Scant appetite as North Carolinians showed for the Civil War, the alarm when two eminent white men of Orange County were murdered by their slaves within days of each other (and just days after the Emancipation Proclamation in 1863 stoked such alarm that, according to Unruly Women: The Politics of Social and Sexual Control in the Old South, several eminent white citizens sent personal appeals to governor Zebulon Vance to fast-track their condign judicial punishment lest lynch mobs handle them in more summary fashion.

Although the press clippings excerpted here imply five hangings, the Espy File registry records only four, omitting the man convicted not of murder but of accessory before the fact.


Thursday, February 26, 1863 N. C. ARGUS (Wadesborough, Anson County, NC)
-Hillsboro Recorder, 18th – Murder: On Thursday morning last, Mr.
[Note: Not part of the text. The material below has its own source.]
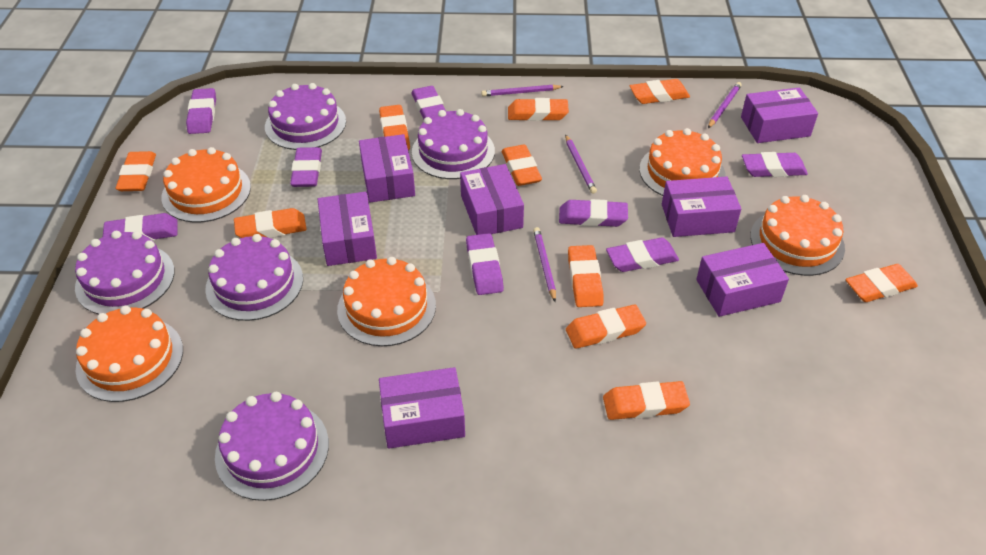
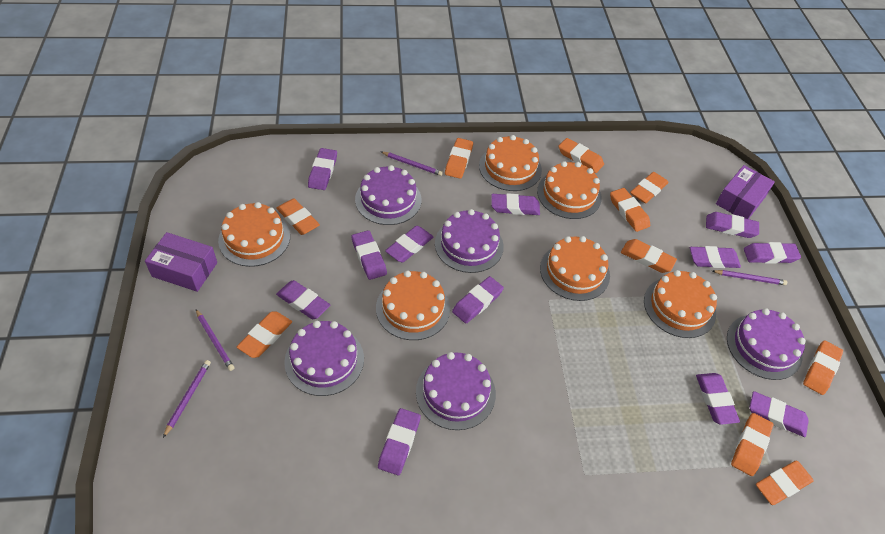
orange cake: 5 -> 6
purple box: 7 -> 2
purple eraser: 8 -> 12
Isaac STROWD, living southwest of this place, near the Chatham lines, was killed by some negroes working with him who afterwards carried him about half a mile and buried him in an old field. His body was not found until Sunday morning. We understand one of the negroes has confessed that he killed him, but says that it was by accident. The negroes, four in number, two men and two women, were brought to this place on Monday, and lodged in jail.

Thursday, March 5, 1863 N. C. ARGUS (Wadesborough, Anson County, NC)
-Hillsboro Recorder – Another murder – Mr. John LOCKHART, a respectable citizen residing in the northeastern section of this county, was murdered on Tuesday of last week by three negroes in his employ – one belonging to him and two hired. The negroes have been lodged in jail in this place, to await their trial.

Thursday, March 26, 1863 N.C. ARGUS (Wadesborough, Anson County, NC)
-Hillsborough Recorder – Judge GILLIAM’S first Court was a Court of Oyer and Terminer held in this place. The first case brought on was the trial of America, Daniel and Solomon, three slaves, for the murder of Mr. John LOCKHART. America and Daniel were convicted of the murder. Solomon was an accessory before the fact … The next arraignment was Lucian and Allen, for the murder of Mr. Isaac STROWD … On Saturday night about 12 o’clock the Jury returned a verdict of guilty as to both. On Monday, the five criminals were brought to court for sentence. The judgment of the Court was that they be hung on Friday, the 10th day of April next.